6年生時代 その⑬ 後日談について私が思うこと

ただ“おとなしい”だけなのに、いじめの標的になる人もいます。

そんな時、「言い返せない方も悪い」「いじめられる方にも問題がある」と、この時代になっても言う人がまだいて、そういう人に遭遇すると心底驚いてしまいます。

いじめられた人は、おそらくいじめる者の“何か”をくすぐるものを持っていたのでしょう。でもそれは100%いじめる側の問題であって、いじめられた方が反省するべきことは、何もありません。ただ、残念なことに、いじめっこはどうしても世の中からはいなくならないので、対処する方法を学んで行くことは身を守ってくれます。

最初、子リスの場合もその類(おとなしい、という理由だけでいじめられる)だと思っていましたが、事情を知ると、どうやらそれとは違ったのかもしれない、とわかって来ました。子リスが言うように、「喋り始めて、友達とのコミュニケーションの仕方がわからず、とりあえずクラスの中で目立っている子の喋り方を真似してみる。でも、それまで全く喋らなかった自分が突然それをやると、ちぐはぐな感じになってしまい、“浮いて”しまう。人を”ムカつかせて“しまう。」そういうことが、きっかけになっていたのかもしれません。

だとすれば、この一件は子リスにとって、自分の「在り方」に気づかせてくれた出来事だったとも言えます。実際、子リス本人はそう捉えています。
でも、だからいじめて良いことにはならないというのは、前回書いた通りです。

 

それから、子リスの後日談の中で、特に私の胸に刺さった発言の1つが、
「自分にも悪いところがあったっていうのは、何となく感じてた。でも、そういう自分に都合の悪いことはお母さんには言わなかった。ずるいよね」

というものでした。しばし言葉を失う衝撃でしたが、その後ある思いが浮かんできました。それは、

自分が嫌な話し方をしていたかもしれない、と気付いたとしても、当時子リスが、それを私や夫に話すのは、まず無理だっただろうということです。ようやく学校で話せるようになって、ちゃんとやってるんだよ、ということを、私達に見せたかっただろうと思うのです。それは「子供のプライド」とでもいうものかもしれません。

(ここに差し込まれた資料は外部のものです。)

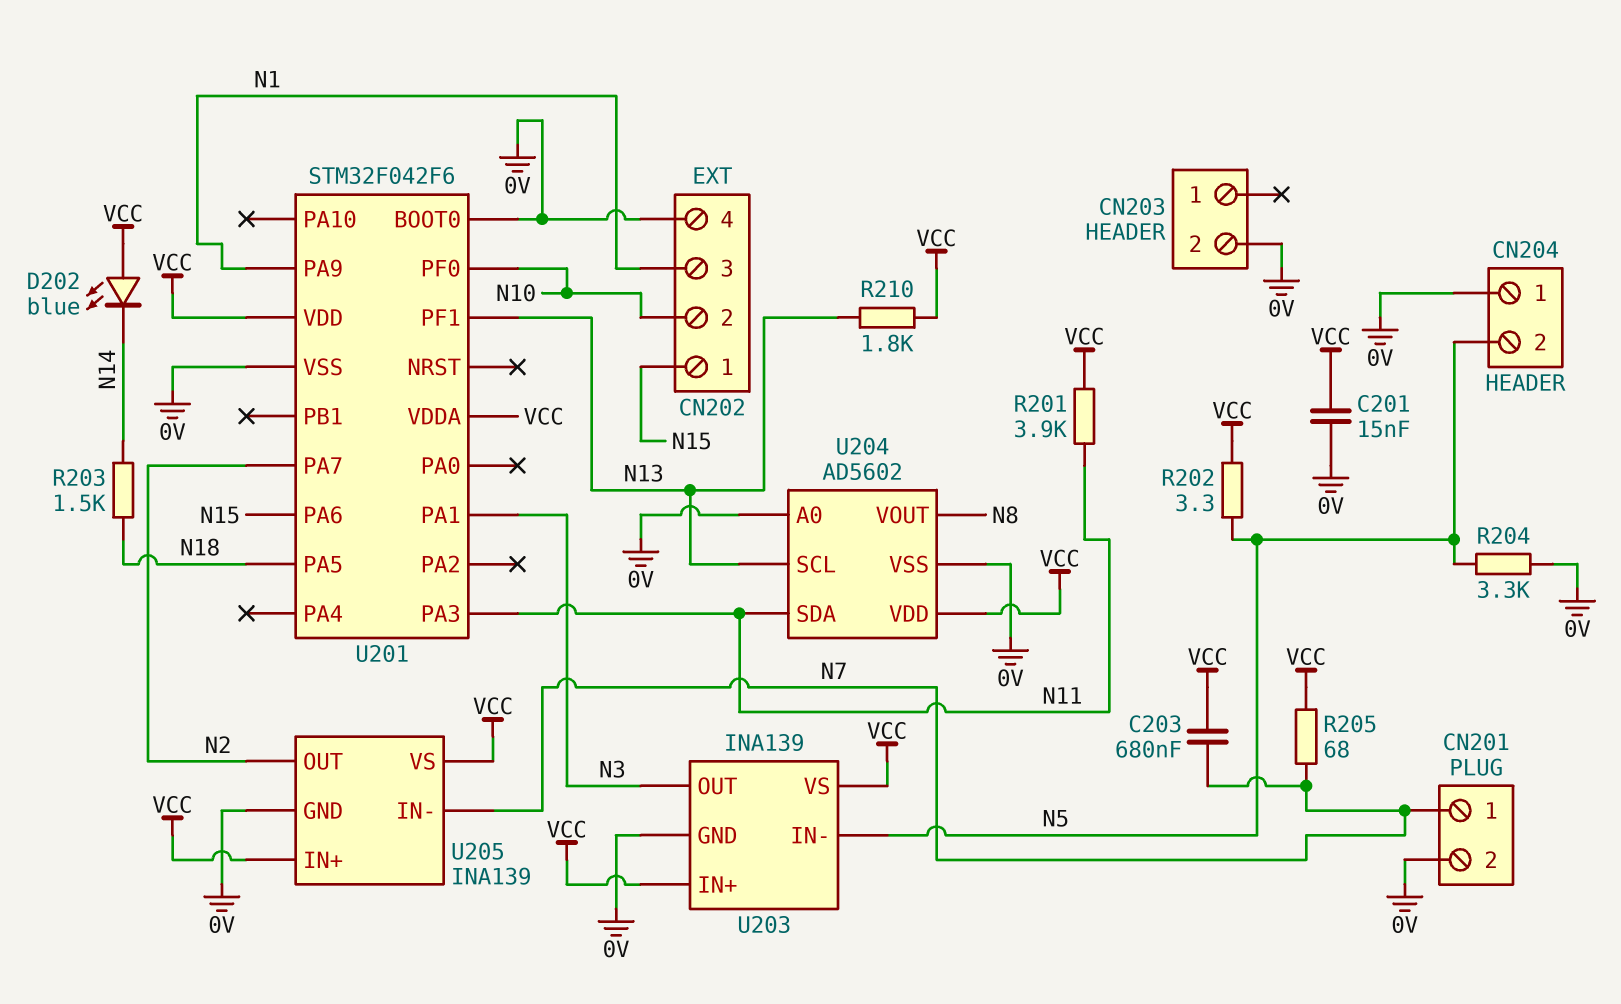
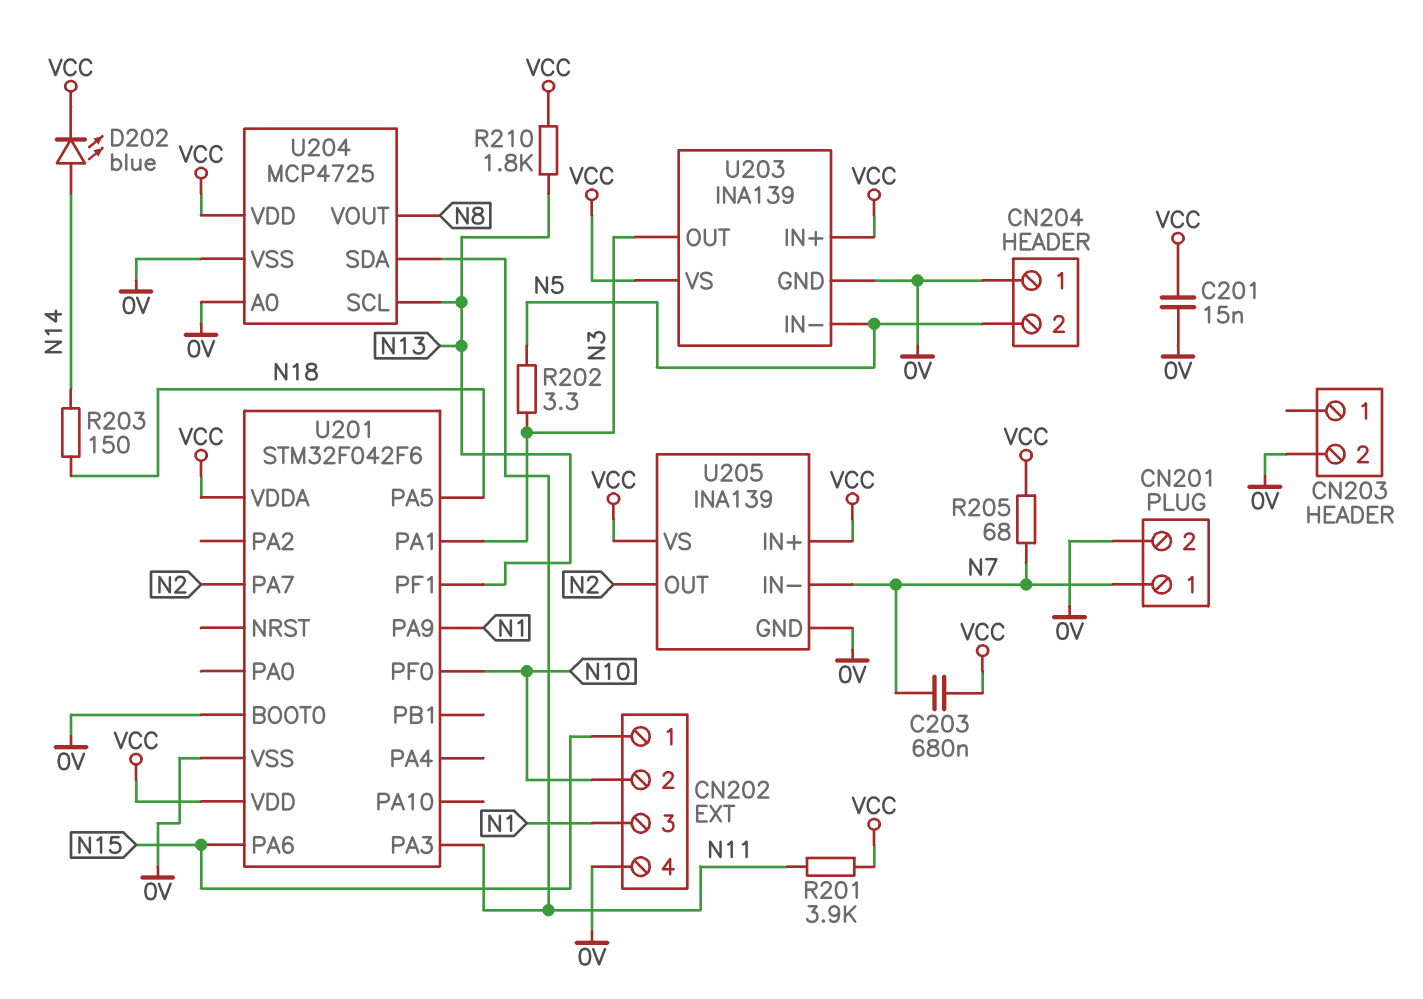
D202: LED blue (A VCC, K N14) -> LED blue (A N14, K VCC)
R202: 3.3 (N5, VCC) -> 3.3 (N3, N5)
R203: 1.5k (N14, N18) -> 150 (N14, N18)
R204: 3.3k (0V, N5) -> none
U204: AD5602 -> MCP4725

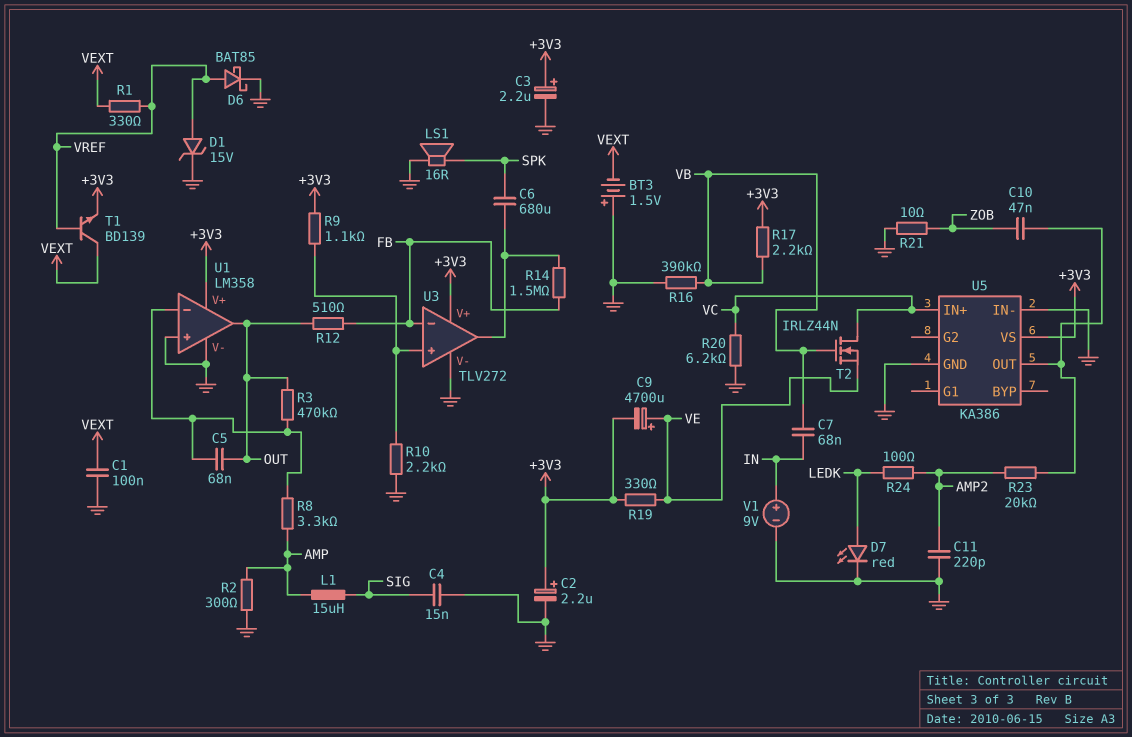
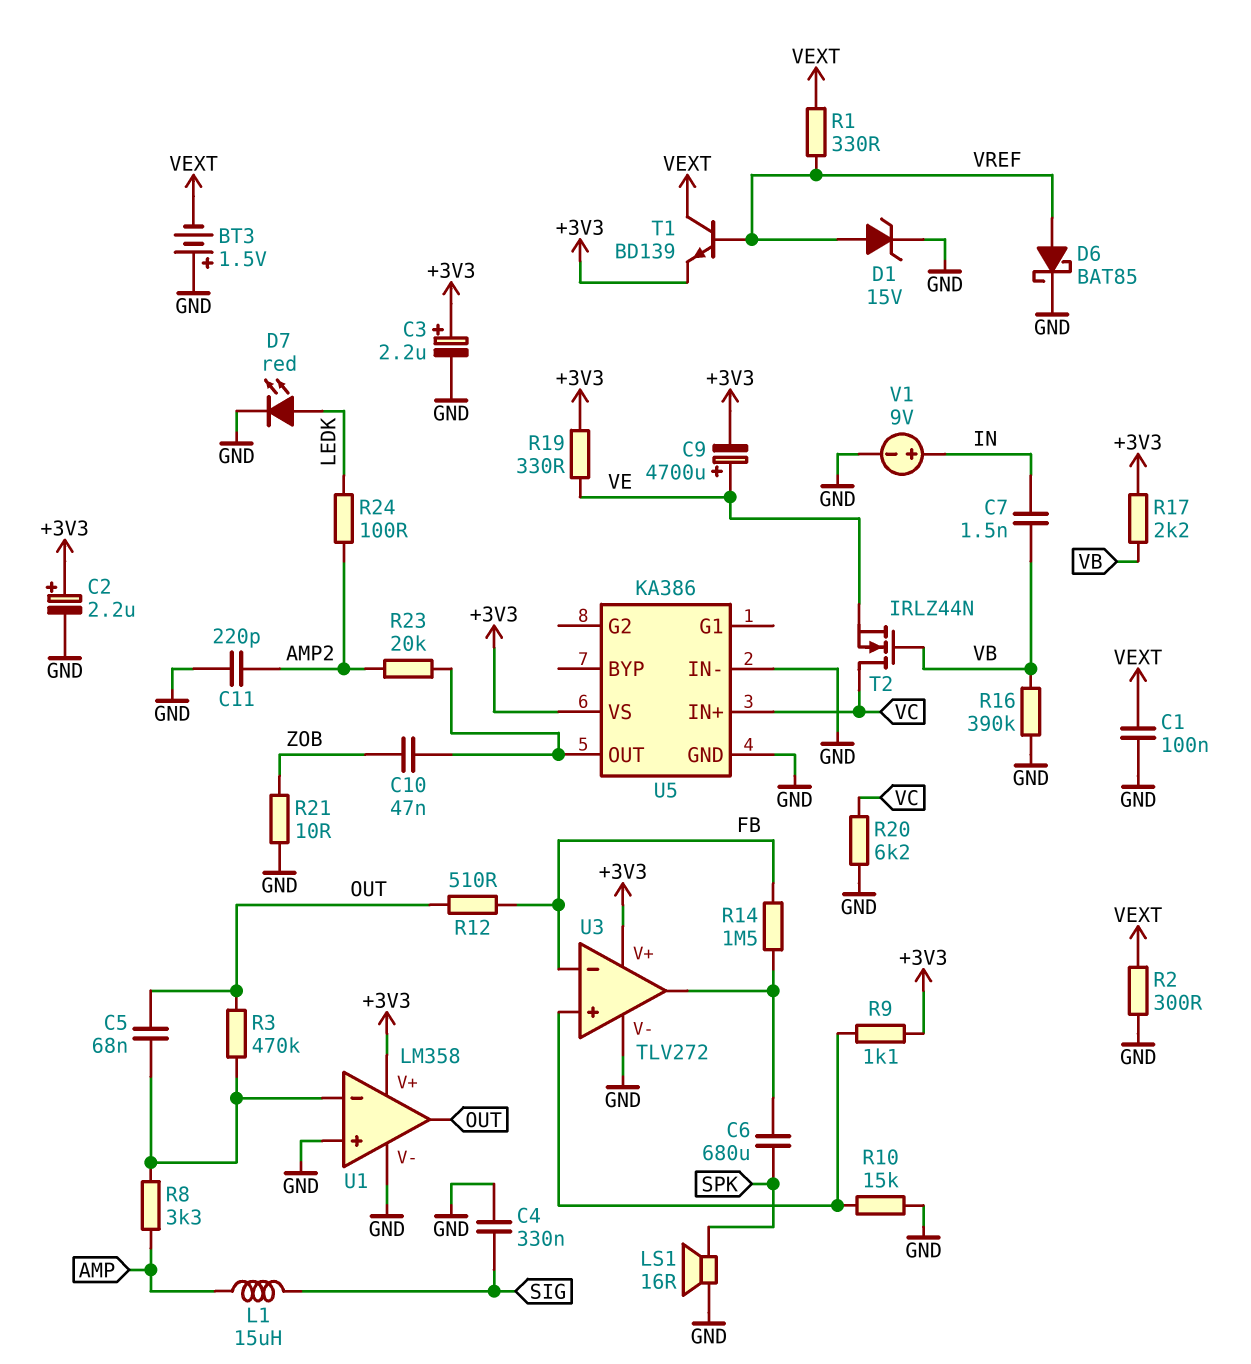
C4: 15nF (GND, SIG) -> 330nF (GND, SIG)
C7: 68nF (IN, VB) -> 1.5nF (IN, VB)
R2: 300 (AMP, GND) -> 300 (GND, VEXT)
R10: 2.2k (GND, U3/in+) -> 15k (GND, U3/in+)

いじめられてるとか、嫌われてるとか、しかもそれが、自分の何かに原因があるのかもしれないなんて、カッコ悪くて言えない、と思うでしょう。低学年ぐらいまでなら、親に話して泣いて済むことでも、大きくなるにつれて、段々と言わなくなってきます。
今の子リスがそうであるように、もう少し大人になると、今度は落ち着いて本当に色々なことを話せるようになりますが、思春期真っ只中なんて、一番自分の内面的なことが言えないものだと思います。

私自身の思春期を振り返ってみても、学校であった辛いことや、自分が情けない思いをしたこと、それから自分が誰かに嫌な思いをさせたことなど、両親に話そうとは思えませんでした。それは、親に頼らないんだ、というプライドを育てながら、精神的に自立して逞しくなろうとする、成長の証には違いないのですが、それが上手にできる子はそんなに多くないと思います。更に、助けを求めることを拒否してしまう時期である一方で、色々な問題が一番深刻になり得る時期であるのが困ったところです。

親は何ができるのでしょう。

いつもいつも同じところに戻って来ますが…
やはりひたすら、見守ることしか出来ないように思います。
困ってることない?何かあるんでしょ?
と問い詰めても、答えは引き出せないし、
楽しかった、大丈夫、と子供が言っても、
それが殆ど意味がないことも多いのはわかっています。

それでも、よく見て、寄り添っていることを忘れずにいたいと思います。そして、「いざとなれば、いつでも緊急出動」する気持ちも忘れずに。

子リスの妹のちびリスが思春期の入り口に立っている今、それを改めて思い出そうとしているところです。

 

最後に、子リスに聞いてみました。
「ところで、あの件の後、自分は何か変わったと思う?」

すると子リスは、
「うん。話し方とか、気を付けるようになったよね。それをしなかったら、それこそホントにどうしようもないヤツでしょ!」

と言いました。本当に大きな学びの時期であったのだと思います。